There has definitely been an evolution of the services we offered. When we started we literally had people fill out address cards at concerts, then we entered them into a database, then we printed out brochures and sent them to people in the mail. Within a few months we put that whole process online. Our focus early on was e-commerce and ultimately selling a product – a t-shirt, CD, hat, etc. But after about two years we evolved into a marketing company, shed the e-commerce and subscription services and became pretty much the company we are today. The other evolution over the years has been our clientele. For the first 5 of our 11 years, we were exclusively music. We were a dominant music marketing company but as the music business lost their way, we concentrated on other areas such as film, TV, and now products/brands. You are an active participant in many social networks and have direct experience with social media. How much did your direct involvement help you feel you understand its dynamics well enough to explain them to your clients? Larry: For much of the past 5 years or so, education has been a major component of our business. I’ve had to explain to people why they needed to embrace social media; I literally had to simplify it because it was so confusing. We used to start a conversation with, “you know how your kids are on MySpace?” or “Do you ever watch videos on YouTube?” – “That’s Social Media!” The term social media has actually evolved. First we were doing New Media Marketing, then Digital Marketing, and now it is Social Media (aka Digital Word of Mouth) Marketing. It is all the same thing really – at least how we do it, connecting with people through the Internet. But most of our clients understood traditional media and the Internet was just this place they heard about but didn’t know what to do with. In the last 2 years people have really woken up to it and that education process has become a little easier. Now, however, there are a new set of challenges, specifically measurement – and how our clients often want to measure social media the same way they measure advertising and search.
From the corporate side I have not been impressed with agencies over the years. Creative that did not sell and account teams that did not understand the business have by and large been a real challenge.

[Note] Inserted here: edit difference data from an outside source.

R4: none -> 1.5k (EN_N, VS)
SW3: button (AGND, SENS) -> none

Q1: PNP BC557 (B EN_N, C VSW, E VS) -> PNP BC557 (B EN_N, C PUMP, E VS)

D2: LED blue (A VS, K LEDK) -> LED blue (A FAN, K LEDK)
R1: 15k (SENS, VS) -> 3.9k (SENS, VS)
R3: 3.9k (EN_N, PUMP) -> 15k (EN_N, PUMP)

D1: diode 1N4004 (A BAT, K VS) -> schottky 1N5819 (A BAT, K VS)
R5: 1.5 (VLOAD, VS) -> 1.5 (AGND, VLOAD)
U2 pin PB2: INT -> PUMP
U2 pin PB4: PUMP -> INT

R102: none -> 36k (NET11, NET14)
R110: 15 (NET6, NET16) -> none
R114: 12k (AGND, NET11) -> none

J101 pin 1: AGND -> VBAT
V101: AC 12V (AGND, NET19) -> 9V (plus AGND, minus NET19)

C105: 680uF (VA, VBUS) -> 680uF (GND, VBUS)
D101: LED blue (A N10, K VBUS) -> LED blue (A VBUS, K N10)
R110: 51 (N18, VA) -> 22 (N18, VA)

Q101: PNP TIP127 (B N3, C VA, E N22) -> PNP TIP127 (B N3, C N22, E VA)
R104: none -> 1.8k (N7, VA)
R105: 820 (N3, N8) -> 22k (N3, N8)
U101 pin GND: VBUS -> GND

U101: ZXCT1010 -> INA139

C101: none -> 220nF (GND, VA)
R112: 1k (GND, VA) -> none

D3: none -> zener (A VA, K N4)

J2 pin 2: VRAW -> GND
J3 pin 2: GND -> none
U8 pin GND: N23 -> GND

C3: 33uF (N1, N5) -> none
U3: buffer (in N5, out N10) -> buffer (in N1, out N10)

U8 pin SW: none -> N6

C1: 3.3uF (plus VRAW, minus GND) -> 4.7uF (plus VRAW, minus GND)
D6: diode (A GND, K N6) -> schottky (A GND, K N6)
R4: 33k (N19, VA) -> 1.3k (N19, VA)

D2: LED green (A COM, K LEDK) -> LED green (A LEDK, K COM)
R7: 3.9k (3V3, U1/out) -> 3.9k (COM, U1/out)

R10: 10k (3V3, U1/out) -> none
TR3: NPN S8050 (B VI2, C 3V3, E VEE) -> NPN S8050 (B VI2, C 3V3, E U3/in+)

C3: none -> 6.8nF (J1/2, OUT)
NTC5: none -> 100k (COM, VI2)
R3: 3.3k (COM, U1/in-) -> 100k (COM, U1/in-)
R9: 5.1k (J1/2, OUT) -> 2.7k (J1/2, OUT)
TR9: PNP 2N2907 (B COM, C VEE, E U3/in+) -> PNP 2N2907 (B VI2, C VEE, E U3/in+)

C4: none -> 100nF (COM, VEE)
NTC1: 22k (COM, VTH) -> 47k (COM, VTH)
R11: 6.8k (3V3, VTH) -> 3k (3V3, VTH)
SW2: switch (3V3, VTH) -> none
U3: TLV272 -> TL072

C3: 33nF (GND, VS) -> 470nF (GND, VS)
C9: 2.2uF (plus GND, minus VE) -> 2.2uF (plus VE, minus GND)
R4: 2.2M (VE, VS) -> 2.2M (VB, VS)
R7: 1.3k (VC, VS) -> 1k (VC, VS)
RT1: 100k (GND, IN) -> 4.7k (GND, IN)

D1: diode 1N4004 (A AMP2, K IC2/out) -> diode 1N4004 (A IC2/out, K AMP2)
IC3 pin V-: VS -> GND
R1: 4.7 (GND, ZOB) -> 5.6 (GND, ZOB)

Social media is transforming work, the dynamics and business models. Yet, it seems that agencies have underestimated this shift. As an agency that was born around the idea of joining the conversation, does Fanscape have the opposite challenge - that of educating and enlightening clients?
Larry: Yes. I spoke to much of that in the previous question. The main thing that needs to be understood, and we’re not there yet, is that social media is not a campaign-based project. It is ongoing. It is hard to really feel the effects after just 2 or 3 months. You have to build trust, you have to prove that you are going to be there and that you aren’t just popping in to promote your product and then you’ll disappear. It's very hard for a major corporation to understand that this is a division they have to have in their company. It's merging customer service, marketing, and public relations. You can’t start a Twitter account, tweet for a few weeks, and then stop. Same with Facebook, YouTube, and on and on. But most companies run on quarterly systems and right now social media is primarily a project-oriented function and it needs to be put on the level with marketing, public relations, and customer service which never end.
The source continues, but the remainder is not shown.